Byrd was the first person to fly an airplane over the South Pole and who contributed greatly to the exploration and mapping of the Arctic regions

Richard Byrd in 1928. From Wikipedia
Richard Byrd in 1928. From Wikipedia

Yesterday, 25/10, 126 years ago Admiral Richard A. was born. Byrd, pilot, aviation pioneer, polar explorer and American geographer, the first person to fly an airplane over the South Pole and who contributed greatly to the exploration and mapping of the Arctic regions.

Byrd served in the US Navy before World War I and was discharged due to a leg injury, but during the war he requested to return to the service and then qualified as a pilot. In the last year of the war he commanded a squadron stationed in Canada, and during flights he made over the Atlantic Ocean he developed new navigation methods using drift indicators and sextant devices that show the horizon artificially (Bubble Sextant) so that it is possible to navigate using the stars.
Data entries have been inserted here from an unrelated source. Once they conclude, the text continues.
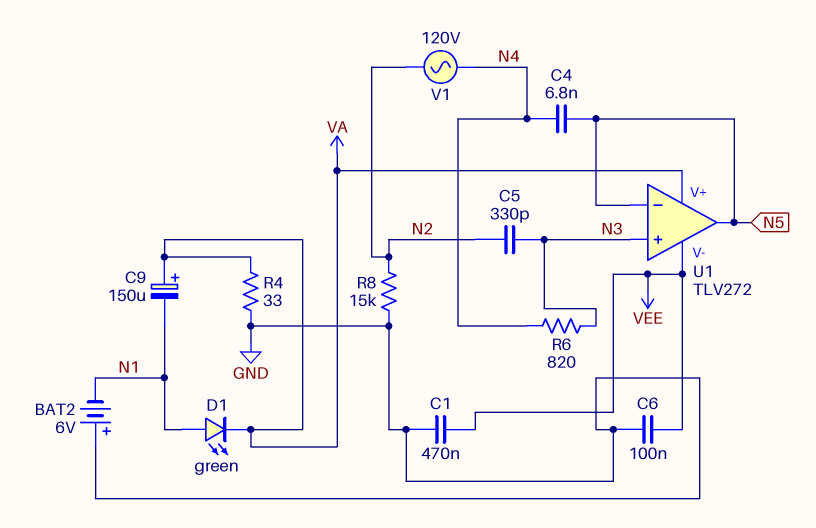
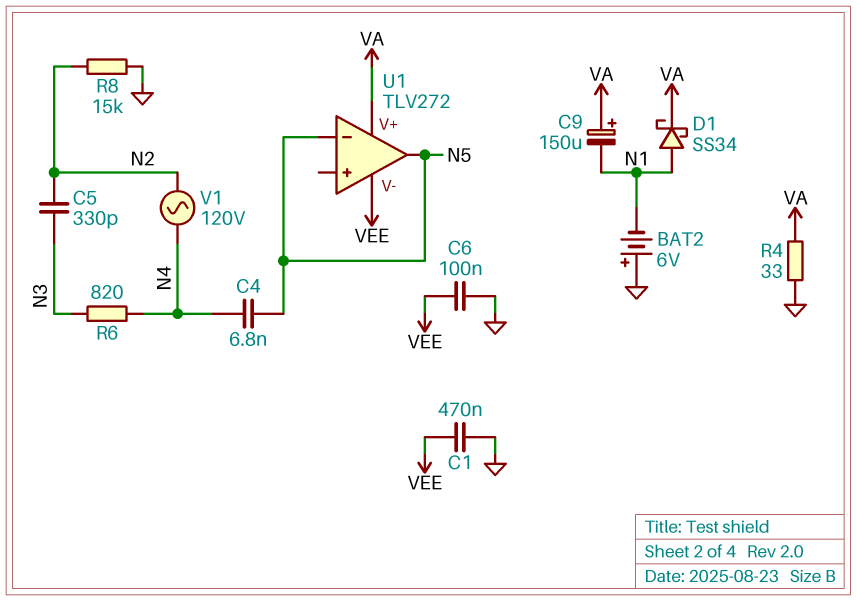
D1: LED green (A N1, K VA) -> schottky SS34 (A N1, K VA)
U1 pin in+: N3 -> none

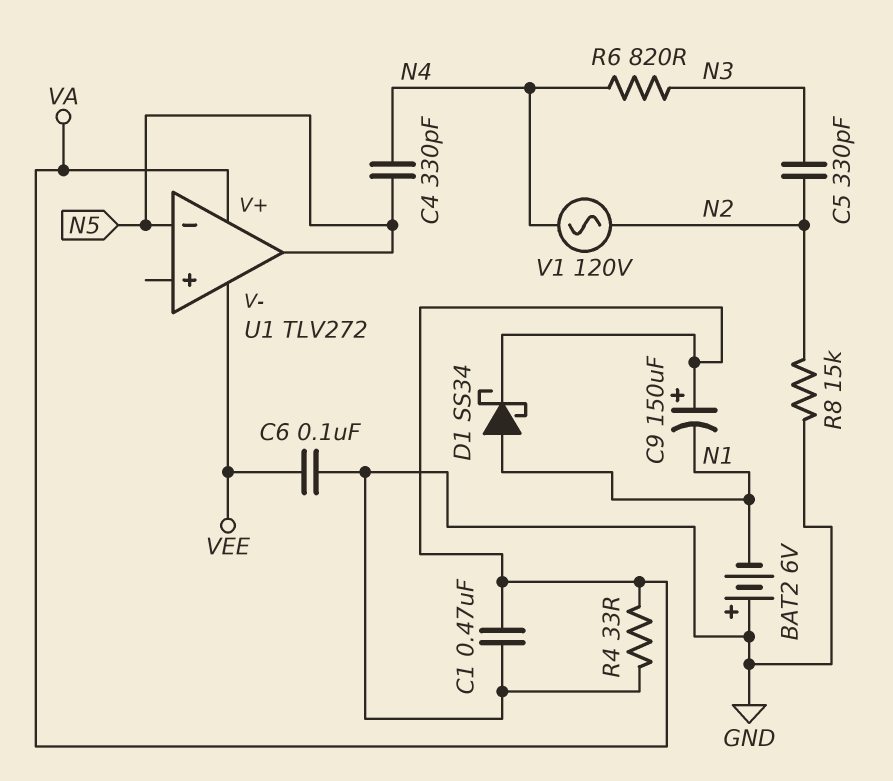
C1: 470nF (GND, VEE) -> 470nF (GND, VA)
C4: 6.8nF (N4, N5) -> 330pF (N4, N5)

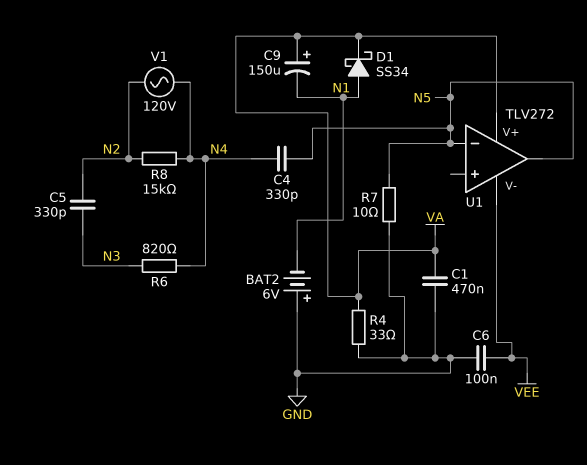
R7: none -> 10 (GND, N5)
R8: 15k (GND, N2) -> 15k (N2, N4)

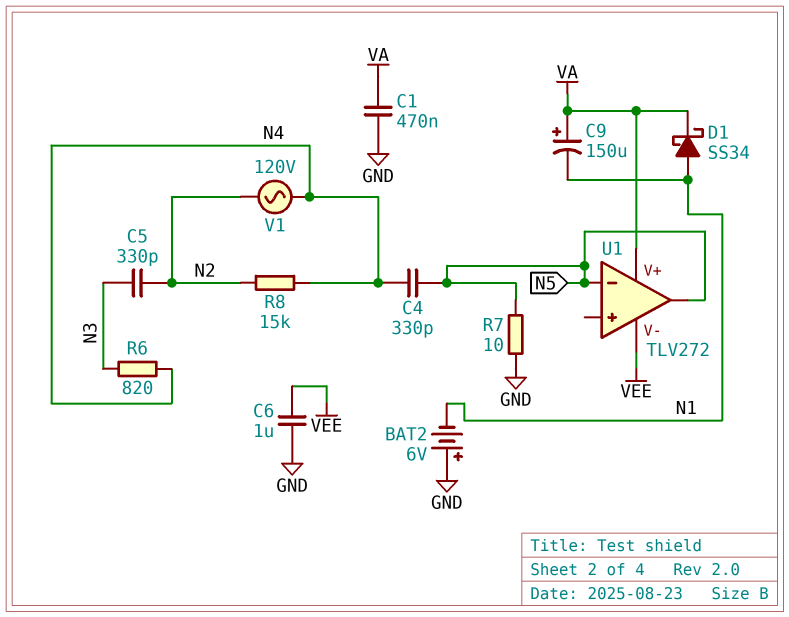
C6: 100nF (GND, VEE) -> 1uF (GND, VEE)
R4: 33 (GND, VA) -> none

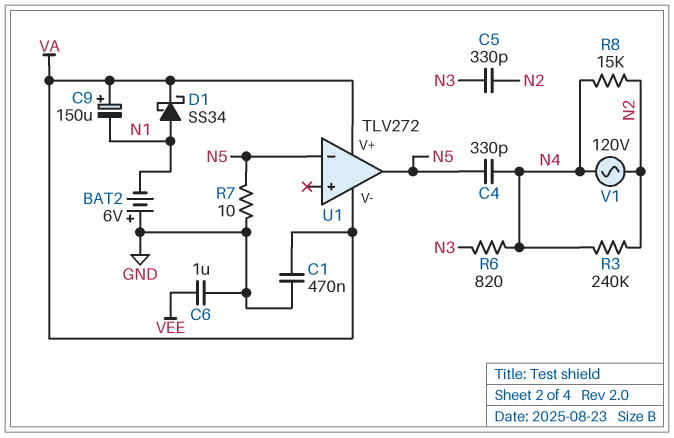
R3: none -> 240k (N2, N4)
U1 pin V-: VEE -> VA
After the war, thanks to Byrd's experience in navigation, he was appointed the planner of the first transatlantic flight, conducted in 1919 by three Curtiss NC-4 airplanes.

In 1926 Bird, together with pilot Floyd Bennett, left Spitsbergen Island for the first flight to the North Pole, in a three-engine Poker 7 plane. The duration of the round trip flight was over 15 hours, during which they covered a route of about 1,360 miles. After the journey, Byrd claimed that based on his calculations the plane arrived over the North Pole and passed over it.

Over the years that have passed since then, many doubts have been cast on his claim, which was based on navigational calculations only. In the documentation he recorded during the flight, erasures of calculations and corrections were found, and in addition, in the trip report he wrote afterward, there are differences in the data in relation to the calculations he made during the flight (for example, the height of the sun measured at a certain time by the sextant is different in both documents). In Bird's defense, it was claimed by a number of experts that the corrections were due to changing flight conditions (such as speed and wind direction), which changed his speed in relation to the ground and therefore it was necessary to repeat the calculations, as well as due to error corrections. The question actually remains open to this day, and today it is commonly assumed that the first people to fly over the North Pole were the Norwegian polar explorer Roald Amundsen, the Italian pilot Umberto Nobilla and their partners on the airship "Norga", who flew from Spitsbergen to Alaska via the North Pole, a few days after Byrd's flight .

In 1927 Bird participated in a competition announced for the first flight from the USA to France. Byrd was preparing to make the flight again in the Poker 7 plane, with his partner Floyd Bennett, but during one of the preparation flights the two had to crash land, and both were injured, Bennett seriously and Byrd lightly. A few days later, Charles Lindbergh made his historic flight and won the competition. Despite Lindbergh's victory, Byrd went on the mission anyway, after repairing his plane and with the help of pilot Brent Balchen, successfully completing it about a month after Lindbergh.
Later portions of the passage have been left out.